El presidente Trump tiene razón en que si Harvard, bajo su tramposo postureo de la neutralidad, contrata al profesorado priorizando la raza, la religión, el género o el origen, en lugar del talento; admite a estudiantes extranjeros claramente hostiles a los valores americanos; pone en ondulación las llamadas políticas DEI (diversidad, equidad, inclusión) y no sólo no evita ni castiga las demostraciones antisemitas sino que las acoge y las justifica, debería dejar de ser una institución libre de impuestos y pasar a ser gravada como una entidad política. No es lo deseable, pero ante lo que está ocurriendo, y por el propio bien de lo que Harvard es y representa, y de su imprescindible aporte al conocimiento, es el deber y no el capricho del presidente supeditar las subvenciones y demás privilegios al fin de la corrupción de lo que más puro tendría que permanecer.

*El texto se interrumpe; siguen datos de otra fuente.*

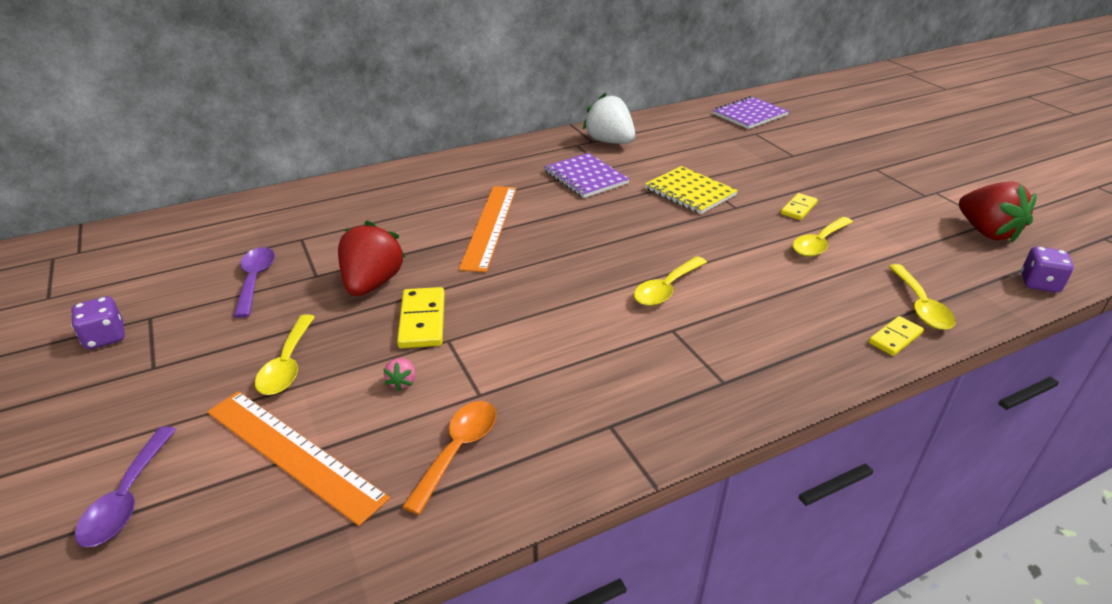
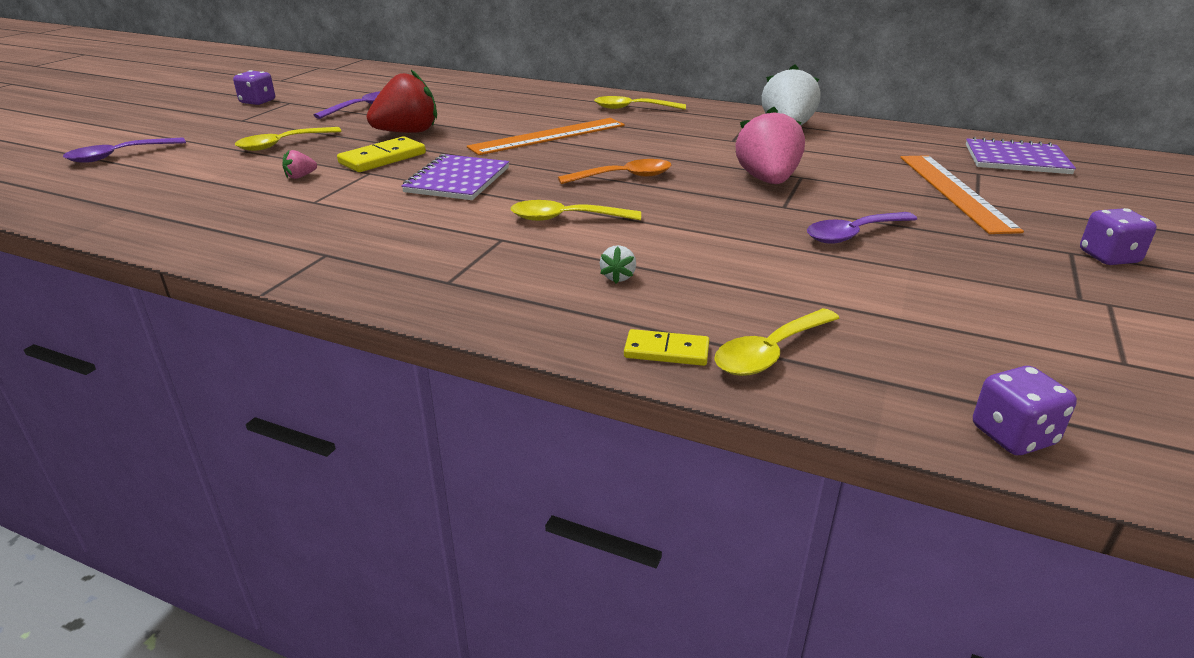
camera: 50 degrees right, 5 degrees down
(292, 453) = (192, 175): orange ruler -> orange ruler (954, 191)
(458, 450) = (240, 215): orange spoon -> orange spoon (624, 177)
(585, 177) = (698, 139): purple notebook -> purple notebook (457, 180)
(690, 192) = (767, 180): yellow notebook -> pink strawberry
(782, 310) = (618, 277): none -> white strawberry
(798, 208) = (853, 234): yellow domino -> purple spoon
(819, 243) = (797, 263): yellow spoon -> yellow spoon (632, 108)
(889, 164) = (1108, 257): none -> purple dice
(986, 232) = (1079, 363): red strawberry -> none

Es verdad que no sólo pasa en Estados Unidos aunque en su país es más grave por la importancia y prestigio de sus universidades.
Tal como Trump acertó en denunciar que las redes sociales no son plataformas de libre difusión de contenidos sino medios de comunicación de control orientado, la gobernanza de Harvard responde hoy a una doctrina intencionada. Por lo tanto, no es la administración contra la libertad de cátedra. Es la defensa de la democracia y la independencia académica contra la propaganda terrorista y la degradante corrección política.
Sobre el hecho concreto que ha provocado la confrontación, es importante entender que las deplorables acampadas no son en favor de Gaza. Son apología islamista. A favor de los palestinos estamos los que queremos liberarlos de Hamás tal como los aliados queríamos acabar con los nazis y no con los alemanes. Pero los palestinos, como los alemanes en los años treinta, han de asumir la gravedad de haberse dejado dominar por una banda de criminales y que también murieron niños o mujeres o médicos durante la toma de Berlín o la liberación de Auschwitz o París.
Todo lo que se acampa se pudre. Hay un fantasma indigenista, marxista, feminista, ecologista e islamista que embrutece los templos del saber del mundo entero con su odio, su violencia y su atraso. Faltan aspersores, aspersores físicos y aspersores morales, para evitar que este fantasma haga noche en los jardines del campus.